MAKASSAR (Arrahmah.com) – Lembaga Tabung Infaq menyalurkan Dana Beasiswa Program Kaderasi Ulama sebesar Rp. 100 Juta kepada Sekolah Tinggi Islam dan Bahasa Arab (STIBA), Makassar.
Penyaluran perdana dana Infaq umat tersebut diserahkan langsung pendiri Tabung Infaq Ustadz Bachtiar Nasir, usai memberi materi Kuliah Umum Perdana Semester Ganjil di Kampus STIBA, Makassar, Senin (1/9/2014). Dana infaq diterima langsung Direktur STIBA Ustadz M. Yusron Ansh, Lc, MA, yang disaksikan seluruh civitas akademika STIBA, termasuk 375 mahasiswa baru dan ratusan mahasiswa senior STIBA lainnya.
Menurut Ustadz Bachtiar yang juga Sekjend Majelis Intelektual & Ulama Muda Indonesia (MIUMI), dia sengaja memilih STIBA Makassar sebagai penerima bantuan perdana program beasiswa tersebut. Karena, sekolah tinggi yang didirikan lembaga dakwah Wahdah Islamiyah pimpinan Ustadz Zaitun Rasmin, Lc, MA ini, sudah cukup lama membuktikan perjuangannya dalam mencetak calon-calon ulama di Indonesia, khususnya di Sulawesi Selatan.
“Jadi cukup alasan jika pemberian dana bantuan beasiswa ini saya berikan buat STIBA terlebih dahulu, ketimbang buat ulama-ulama muda yang tergabung di MIUMI Makassar,” ungakanya.
Dia menambahkan, beasiswa untuk ulama dan intelektual muda yang tergabung di MIUMI akan disusulkan kemudian, jika ada yang ingin melanjutkan studi ke jenjang S-3, baik di dalam dan luar negeri.
Sadar media
Sementara itu, dalam Kuliah Umumnya, Ustadz Bachtiar mengajak para mahasiswa STIBA untuk mulai “sadar media” dalam menyampaikan dakwahnya. Mengingat masyarakat Indonesia yang menjadi obyek dakwah Islam, kini sudah terlanjur mengenal dunia informasi modern yang sudah sedemikian canggihnya.
“Jika kita tidak mampu tampil secara representatif di berbagai media komunikasi yang canggih itu, maka dakwah Islam kita bisa ditinggalkan oleh umat kita sendiri,” tegasnya.

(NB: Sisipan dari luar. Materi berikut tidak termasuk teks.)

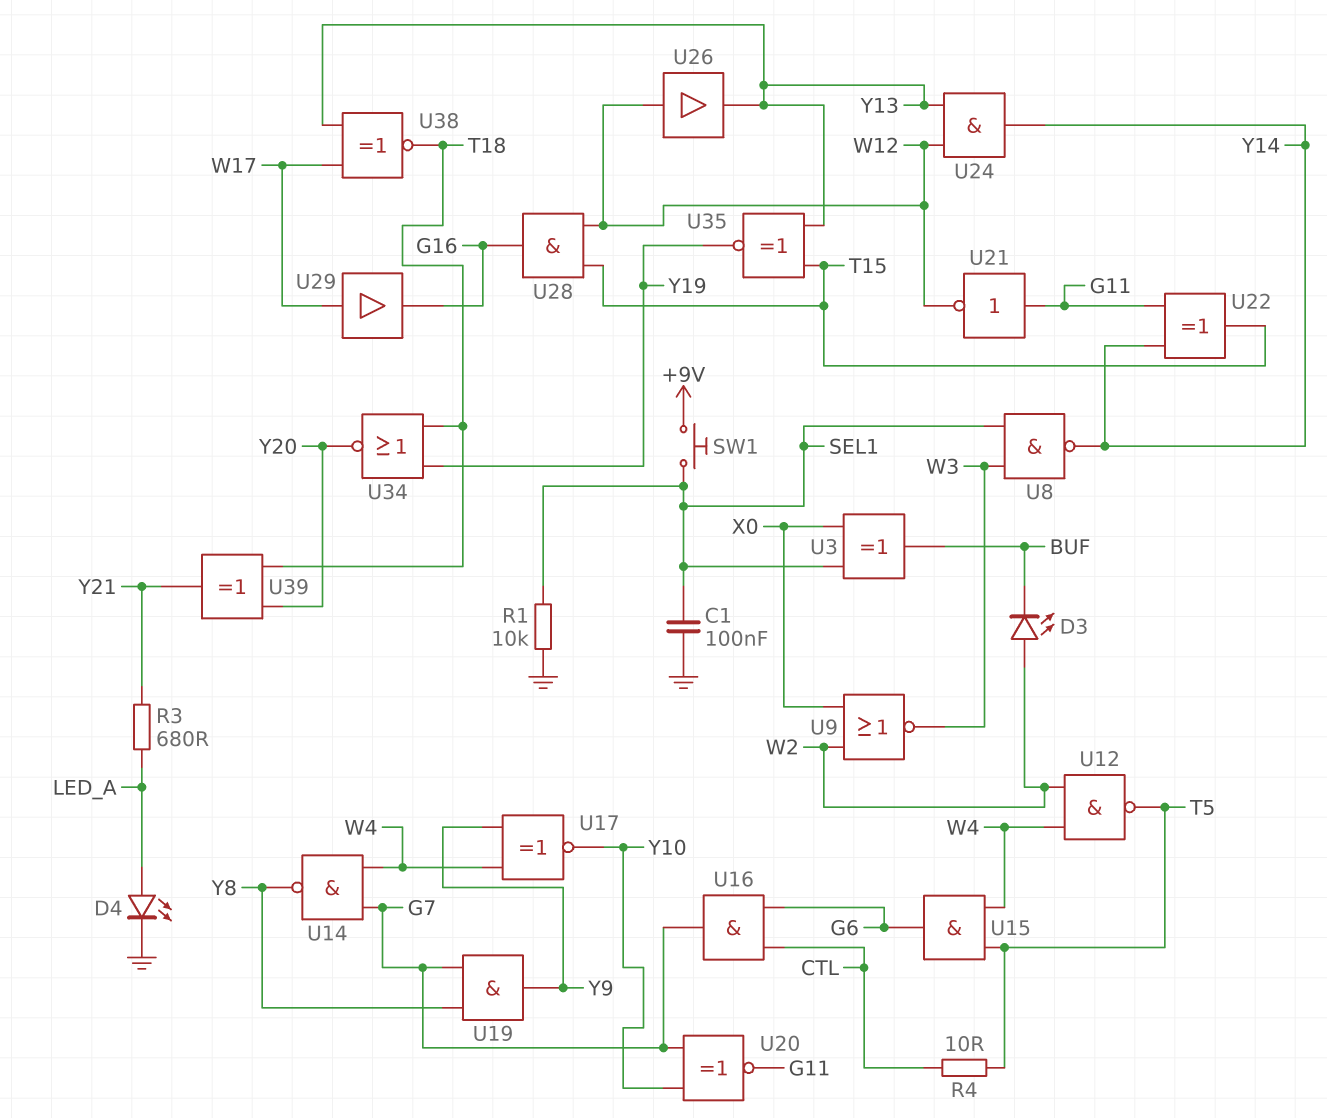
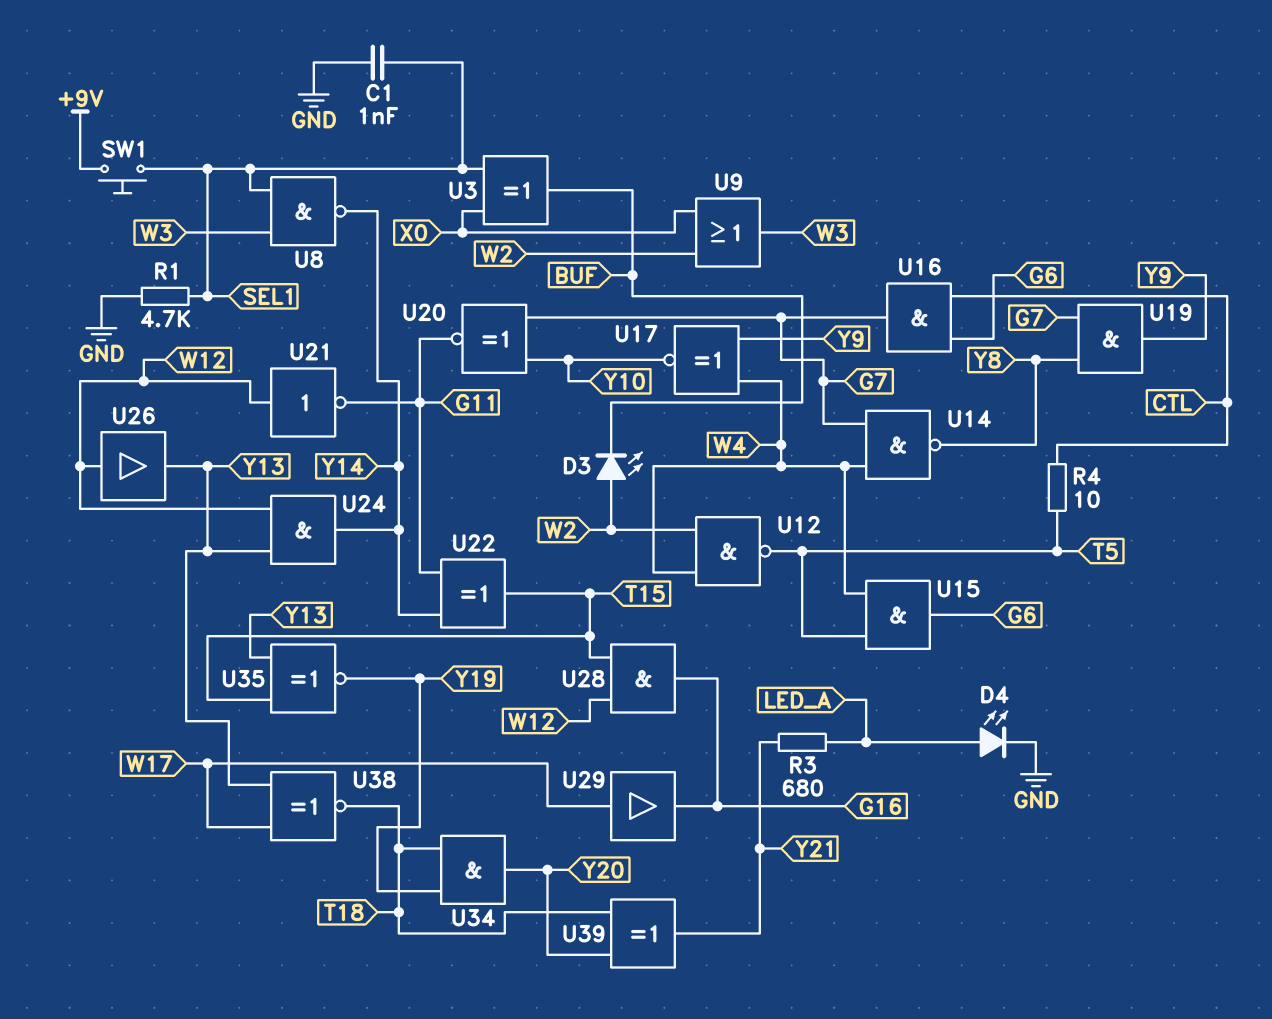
C1: 100nF (GND, SEL1) -> 1nF (GND, SEL1)
R1: 10k (GND, SEL1) -> 4.7k (GND, SEL1)
U9: NOR (in W2, in X0, out W3) -> OR (in W2, in X0, out W3)
U21: NOT (in G11, out W12) -> NOT (in W12, out G11)
U34: NOR (in T18, in Y19, out Y20) -> AND (in T18, in Y19, out Y20)

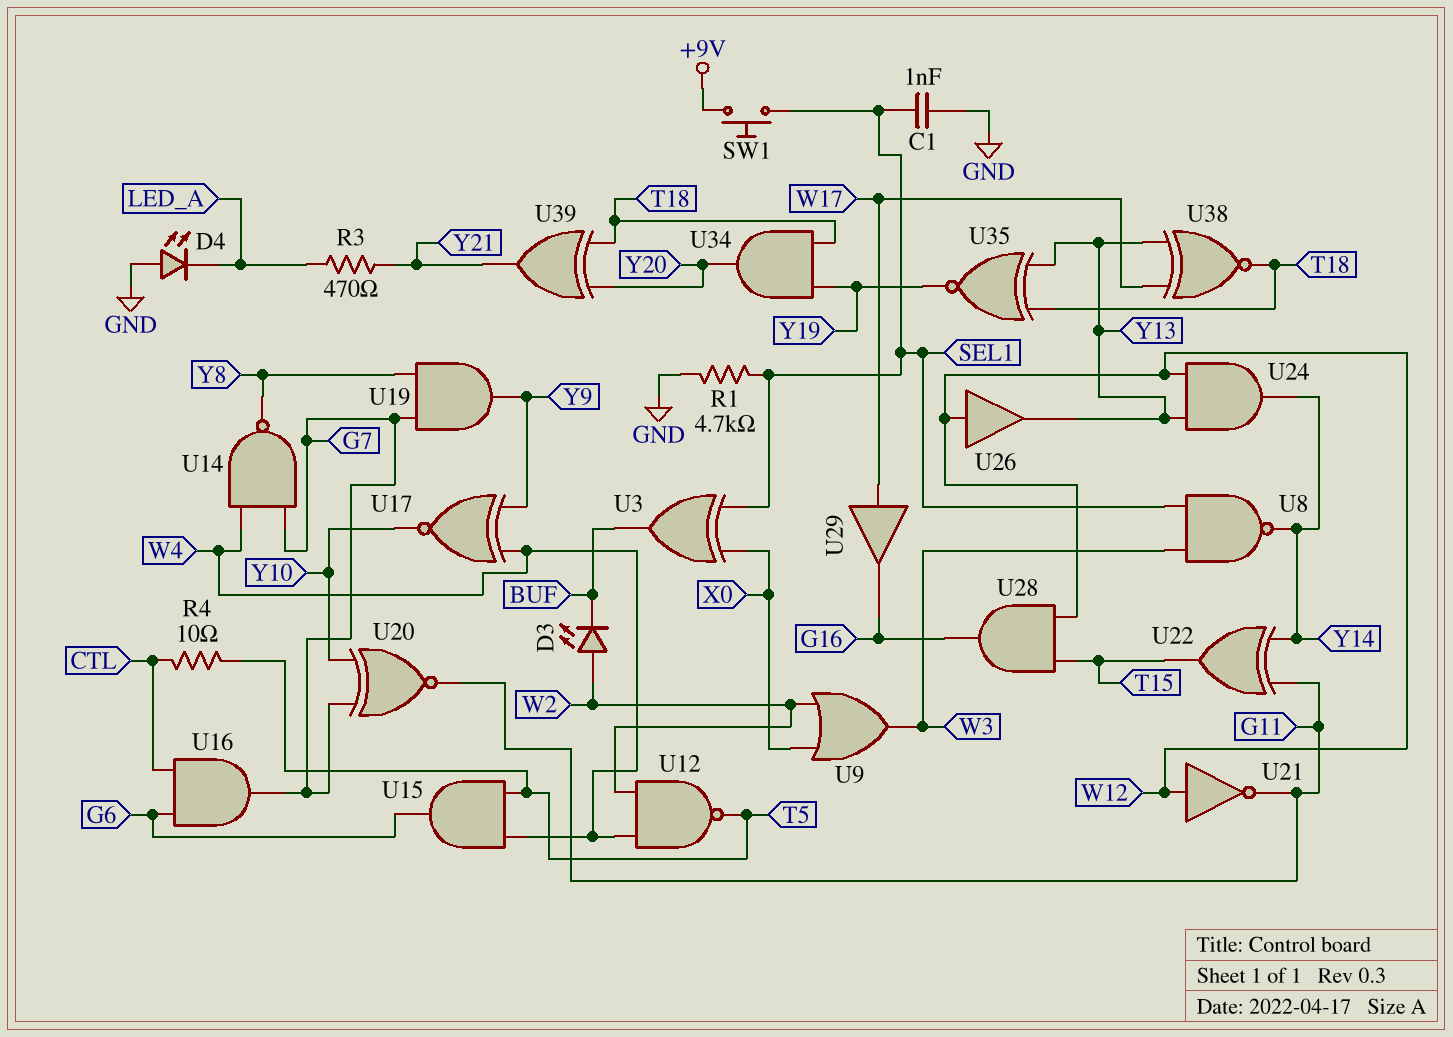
D4: LED (A LED_A, K GND) -> LED (A GND, K LED_A)
R3: 680 (LED_A, Y21) -> 470 (LED_A, Y21)
U35: XNOR (in T15, in Y13, out Y19) -> XNOR (in T18, in Y13, out Y19)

Ustadz Bachtiar memberi contoh pada pengalaman seorang syeikh dari Arab Saudi yang suatu saat tampil dalam sebuah tabligh akbar di Masjid Istiqlal. Menurut Syeikh tersebut ketika tampil menyampaikan tausiyah, tutur Pimpinan AQL Islamic Center ini, yang menjadi konsentrasi perhatiannya adalah dimana letak kamera televisi.

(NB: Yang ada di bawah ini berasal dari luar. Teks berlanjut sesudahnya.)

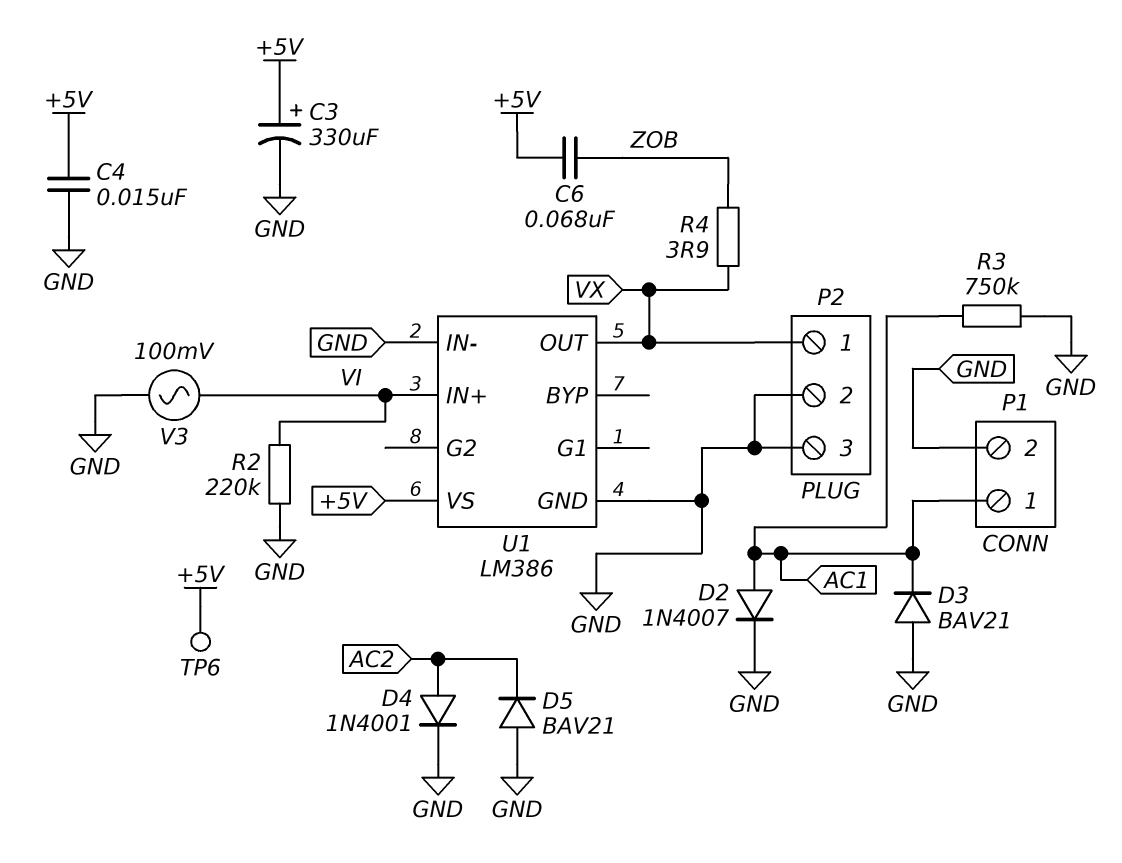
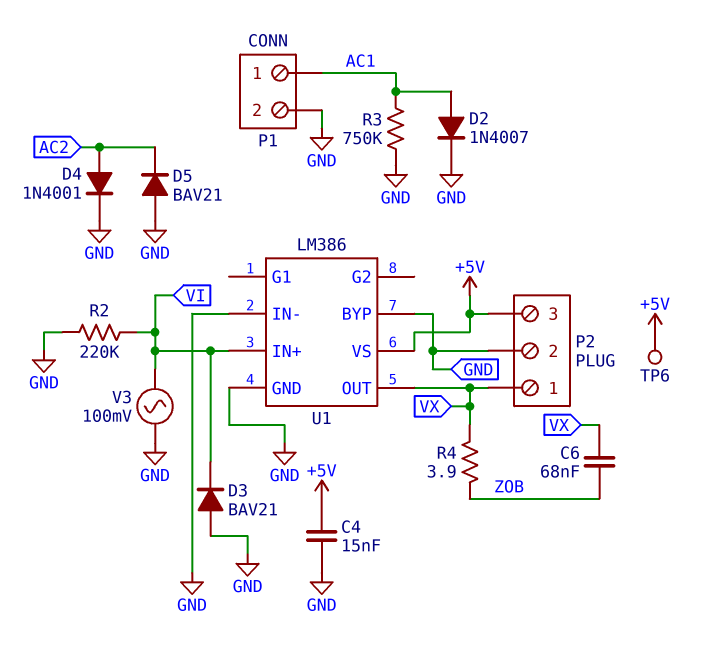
C3: 330uF (plus +5V, minus GND) -> none
C6: 68nF (+5V, ZOB) -> 68nF (VX, ZOB)
D3: diode BAV21 (A GND, K AC1) -> diode BAV21 (A GND, K VI)
P2 pin 3: GND -> +5V
U1 pin BYP: none -> GND

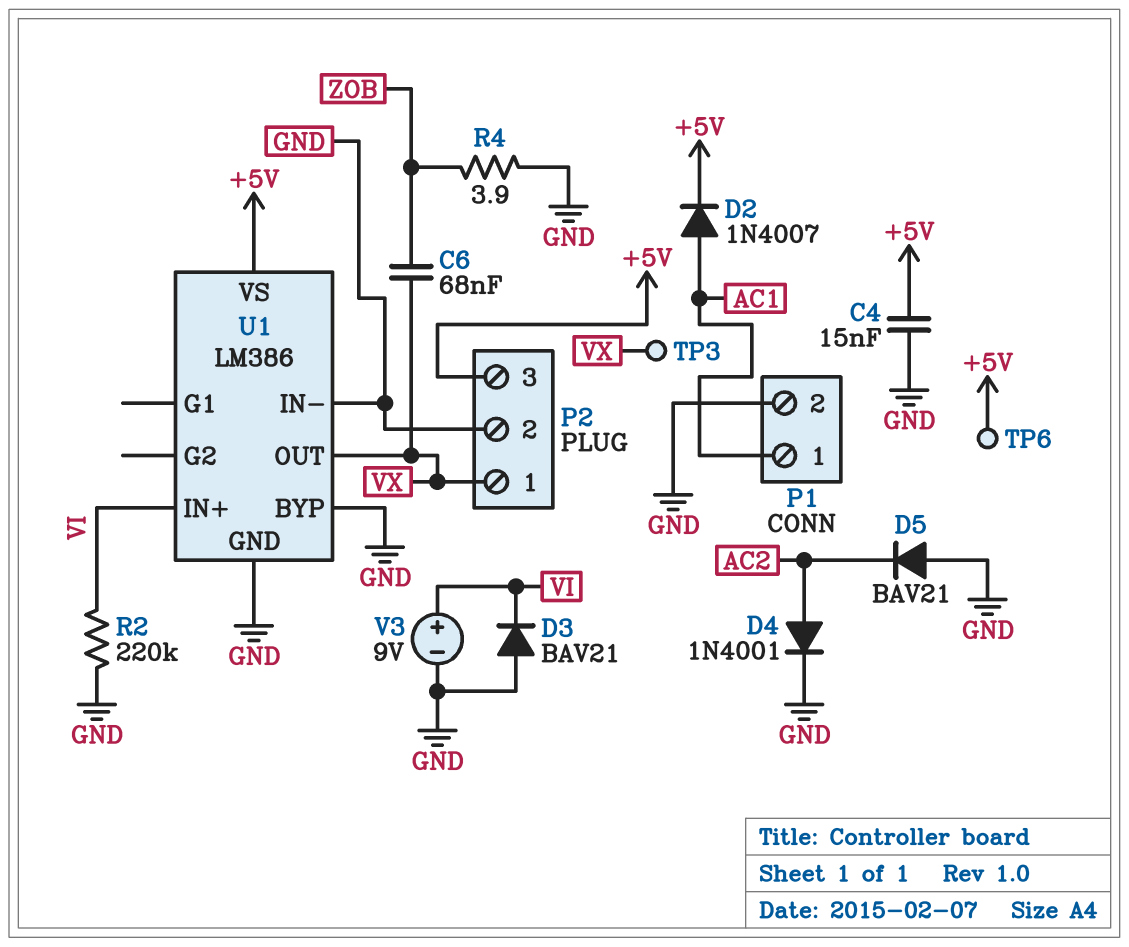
D2: diode 1N4007 (A AC1, K GND) -> diode 1N4007 (A AC1, K +5V)
R3: 750k (AC1, GND) -> none
R4: 3.9 (VX, ZOB) -> 3.9 (GND, ZOB)
TP3: none -> test point (VX)
V3: AC 100mV (GND, VI) -> 9V (plus VI, minus GND)

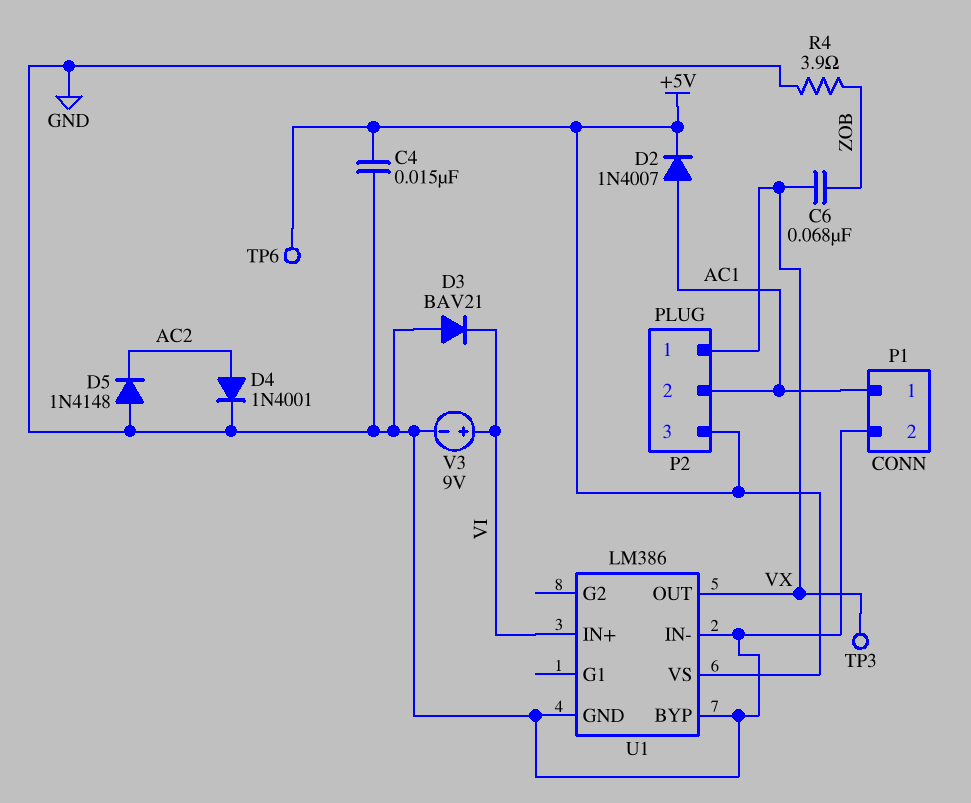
D5: diode BAV21 (A GND, K AC2) -> diode 1N4148 (A GND, K AC2)
P2 pin 2: GND -> AC1
R2: 220k (GND, VI) -> none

Karena audiens yang menyaksikan dia melalui kamera televisi itu jauh lebih besar jumlahnya di banding jamaah yang hadir langsung di lokasi. Sehingga Syeikh tersebut selalu sadar untuk menatap kamera, agar terbangun interaksi antara dia dengan masyarakat luas yang mengikuti dakwahnya.
Sehingga, lanjut Ustadz Bachtiar yang akrab disapa Abi Bachtiar dalam program Hafizh Qur’an Trans7, jika selama ini ia tampil di sejumlah media televisi mainstream, ia juga harus bisa menerima masukan dari tim kreative televisi yang bekerjasama dengannya. Sejauh materi dari ilmu-ilmu keislaman yang akan disampaikannya tidak melenceng dari ketentuan aqidah dan syariat.
“Konten harus baik dan benar, konsep kreatif serta penampilan kita juga harus bisa dinikmati masyarakat luas,” tandasnya.
Dia juga menjelaskan tentang peta akhir zaman yang bersumber pada Al Qur’an dan Hadist, dalam membaca peta politik internasional saat ini. Termasuk tentang isu ISIS (Islamic State of Iraq & Syam) yang keberadaannya di Suriah sempat dihebohkan di Indonesia.
Ustadz Bachtiar Nasir berpesan, agar para calon da’i dan ulama yang akan lahir dari STIBA, untuk tidak terpancing pada isu-isu yang disebarkan oleh musuh-musuh Islam. “Kita harus bijak menilai informasi yang kita terima lewat media sosial yang ada,” katanya.
Karenanya, lanjut dia, umat Islam harus berpegang pada pendapat ulama yang ada, ketika menerima atau mendapat informasi yang tergolong sensitif. “Jangan bertindak sendiri dan terburu-buru bereaksi, agar umat tidak dimanfaatkan oleh musuh-musuh Islam yang ingin menghacurkan citra Islam,” tandasnya.